When an AMHP is considering whether it is ‘reasonably practicable’ to consult the nearest relative he must strike a balance between the patient’s Article 5 right (not to be detained unless that is done by a procedure that is in accordance with the law) and the patient’s Article 8(1) right (to her private life) (TW v Enfield Borough Council [2014] EWCA Civ 362, [2014] MHLO 26).

Note that the consultation requirement does not apply to s2 detention, in which case the NR must merely be informed rather than consulted. Also, it does not apply to the imposition of a CTO or recall/revocation from CTO.

Section 2 should not be used simply to get round an objection to s3. However, an objection perceived to be unreasonable could lead to displacement proceedings under s29(3)(c).

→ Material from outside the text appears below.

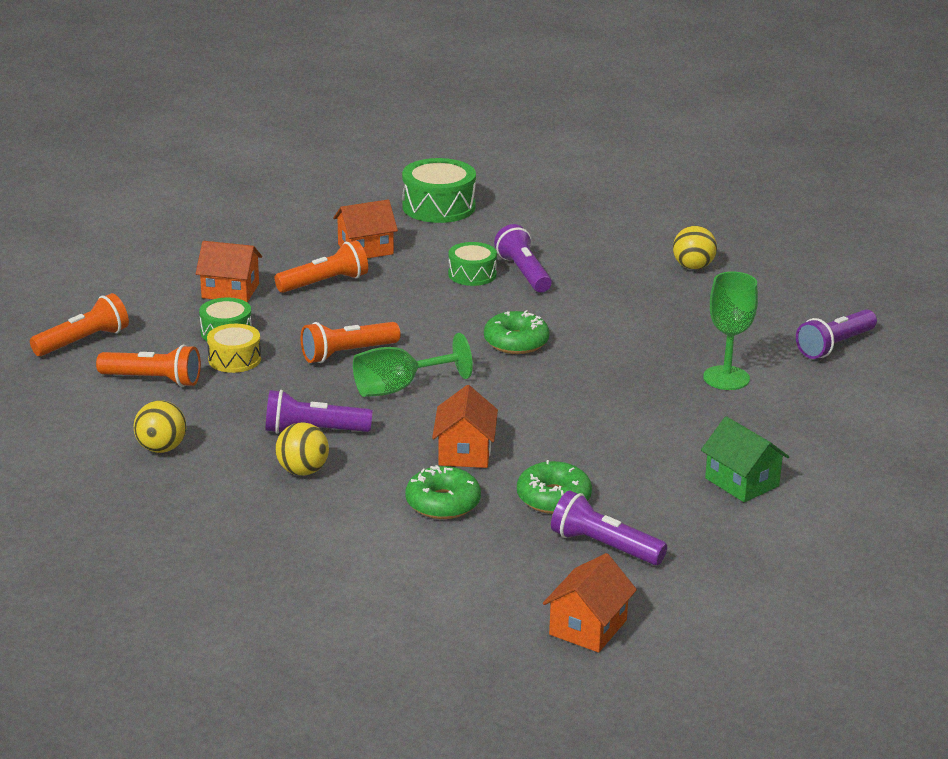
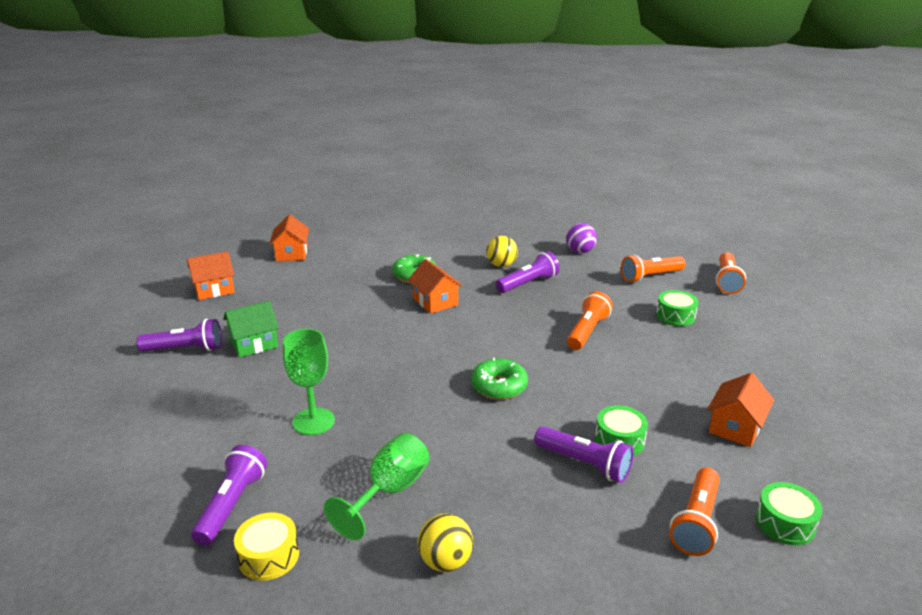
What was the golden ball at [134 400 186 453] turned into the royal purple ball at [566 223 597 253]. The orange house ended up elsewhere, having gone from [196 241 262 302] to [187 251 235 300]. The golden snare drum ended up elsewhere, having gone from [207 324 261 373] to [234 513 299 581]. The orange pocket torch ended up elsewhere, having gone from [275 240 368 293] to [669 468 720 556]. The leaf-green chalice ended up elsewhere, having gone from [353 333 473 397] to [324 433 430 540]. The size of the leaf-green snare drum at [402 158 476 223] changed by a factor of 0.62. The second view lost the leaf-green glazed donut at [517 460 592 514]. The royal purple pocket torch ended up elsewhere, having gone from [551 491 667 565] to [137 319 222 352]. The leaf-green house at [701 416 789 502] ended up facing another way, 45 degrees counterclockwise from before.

Decisions not to consult can be challenged in the courts. For instance:

  • An example of the process not being followed was CX v A Local Authority [2011] EWHC 1918 (Admin): the consultation was inadequate and the withdrawal of an objection was based on incorrect and misleading advice (e.g. that the NR would need to be represented at court by a lawyer), so the High Court granted a writ of habeas corpus.
  • In GP v Derby City Council [2012] EWHC 1451 (Admin), [2012] MHLO 58 the High Court held that the ‘unreasonable delay’ justification did not apply, so detention was unlawful.
  • An example of consultation being judged to be ‘not reasonably practicable’ was in DP v South Tyneside DC (2011) Admin Court 14/7/11 where, as consultation is not mere notification so would involve disclosing DP’s whereabouts, it was associated with perceived risk of forced marriage or death.